A Gramática da Maldade

Algumas palavras nunca deveriam ter sido inventadas. Não deveriam ter espaço nas páginas amarelas dos dicionários, assentadas entre verbos, substantivos, interjeições e conjunções. Não deveriam sequer figurar entre as frases bem articuladas dos âncoras de televisão, tampouco deveriam ser escritas daquele modo inteligível nos receituários, nos prontuários, grafadas nos boletins de ocorrência, derramadas quase à exaustão nas redes sociais.

Algumas palavras, tendo sido inventadas, poderiam padecer de alguma má formação, que as desobrigasse de encontrarem alguma materialização no estofo da carne, nos corpos machucados, no mais recôndito das almas torturadas, num perpétuo pavor, sem nome próprio e sem alívio.

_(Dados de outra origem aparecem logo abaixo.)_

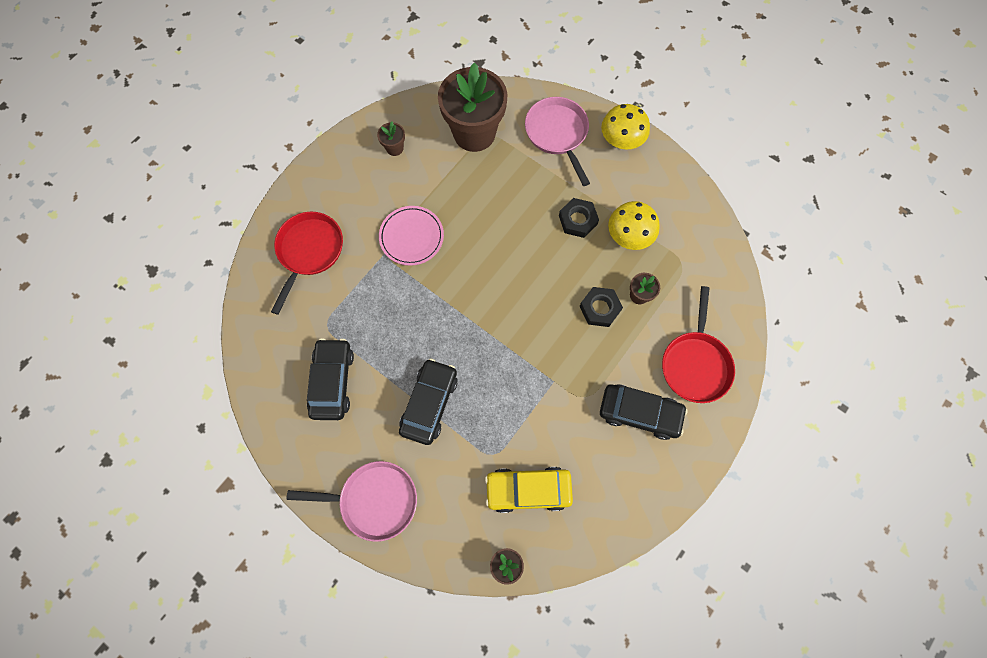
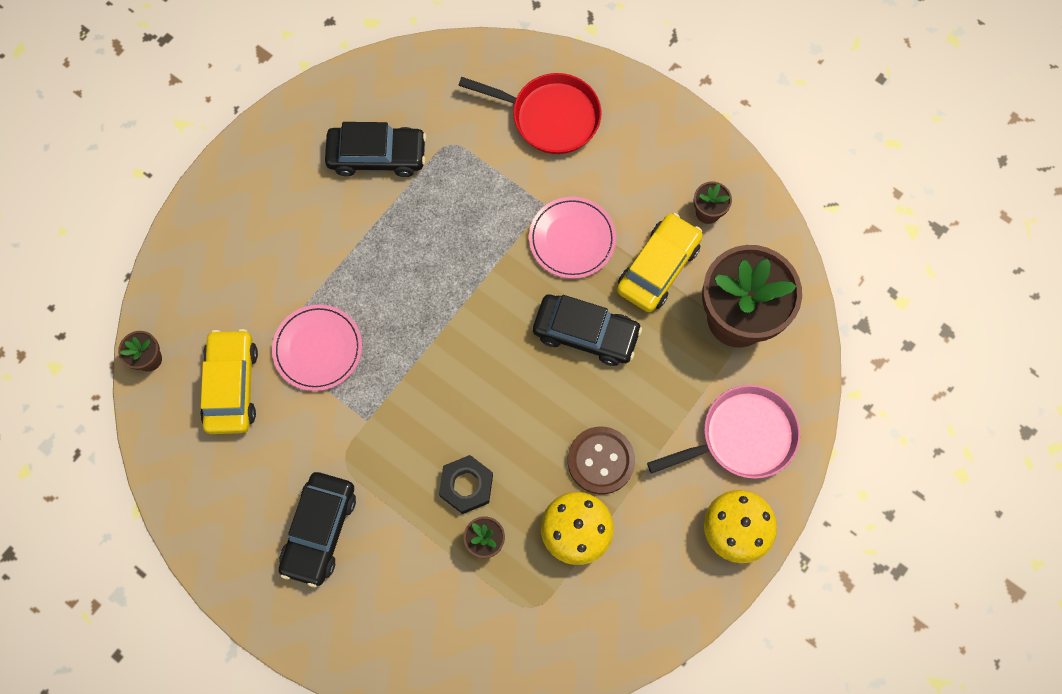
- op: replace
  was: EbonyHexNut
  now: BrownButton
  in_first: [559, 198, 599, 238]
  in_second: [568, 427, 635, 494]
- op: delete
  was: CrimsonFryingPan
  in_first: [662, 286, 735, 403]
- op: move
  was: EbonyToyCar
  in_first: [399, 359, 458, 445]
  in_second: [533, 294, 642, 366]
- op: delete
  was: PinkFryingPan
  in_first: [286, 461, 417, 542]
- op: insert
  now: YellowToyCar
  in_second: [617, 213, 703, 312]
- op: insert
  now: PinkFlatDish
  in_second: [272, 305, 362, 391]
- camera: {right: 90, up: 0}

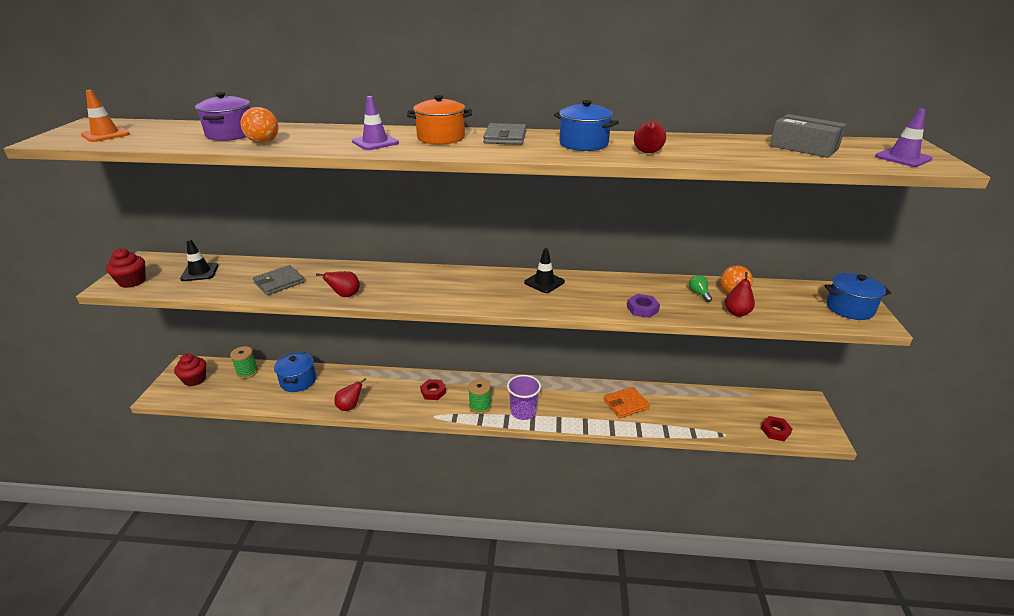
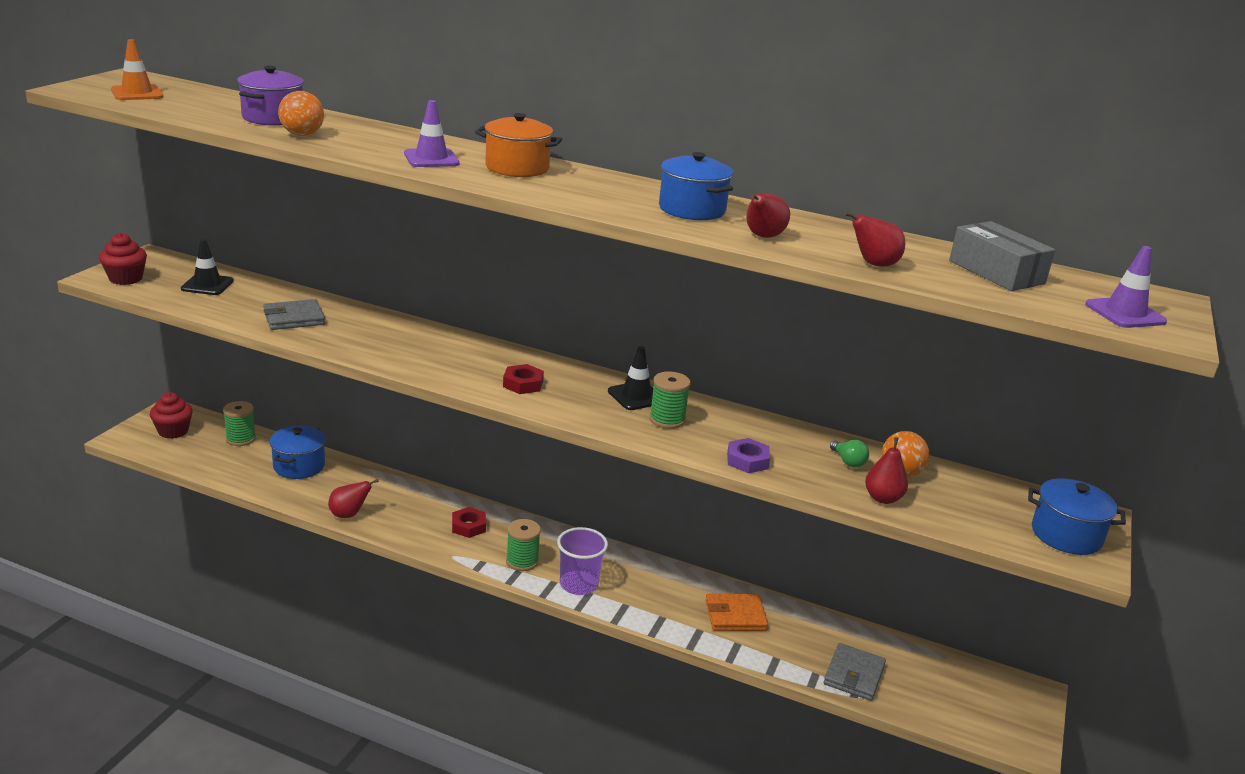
- op: move
  was: GreyWallet
  in_first: [483, 123, 526, 145]
  in_second: [824, 643, 886, 701]
- op: move
  was: CrimsonToyPear
  in_first: [316, 271, 360, 297]
  in_second: [844, 211, 905, 267]
- op: rotate
  was: GreenLightbulb
  in_first: [689, 275, 712, 302]
  in_second: [830, 440, 869, 468]
  clockwise: 150
- op: move
  was: CrimsonHexNut
  in_first: [761, 416, 793, 441]
  in_second: [503, 364, 544, 394]
- op: insert
  now: GreenReelOfThread
  in_second: [649, 371, 691, 429]
- camera: {right: 15, up: -5}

Algumas palavras, pequeno arranjo de letras, são duras ao serem escritas, lidas, pronunciadas, porque carregam uma cadeia de inúmeras outras palavras terríveis: Ferocidade, egoísmo, crueldade, e todas as outras palavras marcadas à ferro e fogo nos corpos das vítimas: Hematomas, escoriações, sangramentos, esganaduras, arranhões, muitos arranhões, gritos, safanões, esgares e sorrisos diabólicos, mordidas, queimaduras, chicotadas, beliscões, privação de sentidos, bofetadas, soluços, desmaios.

Algumas palavras, ao encontrarem o ato que as define, são como tenazes de fogo, escavando, violando, macerando, penetrando, forcejando, esmagando, aniquilando, sujando, uma, duas, três, quatro, trinta vezes repetindo o ato selvagem, compactado nessa palavra infame de três sílabas, sete letras.

Nos vagões de metrô, nas paradas de transportes, com a palavra torpe, abate-se a alma das vítimas, sua dignidade, sua condição feminina. Com a palavra maldita, transforma-se em lixo o que poderia ser sonho e futuro.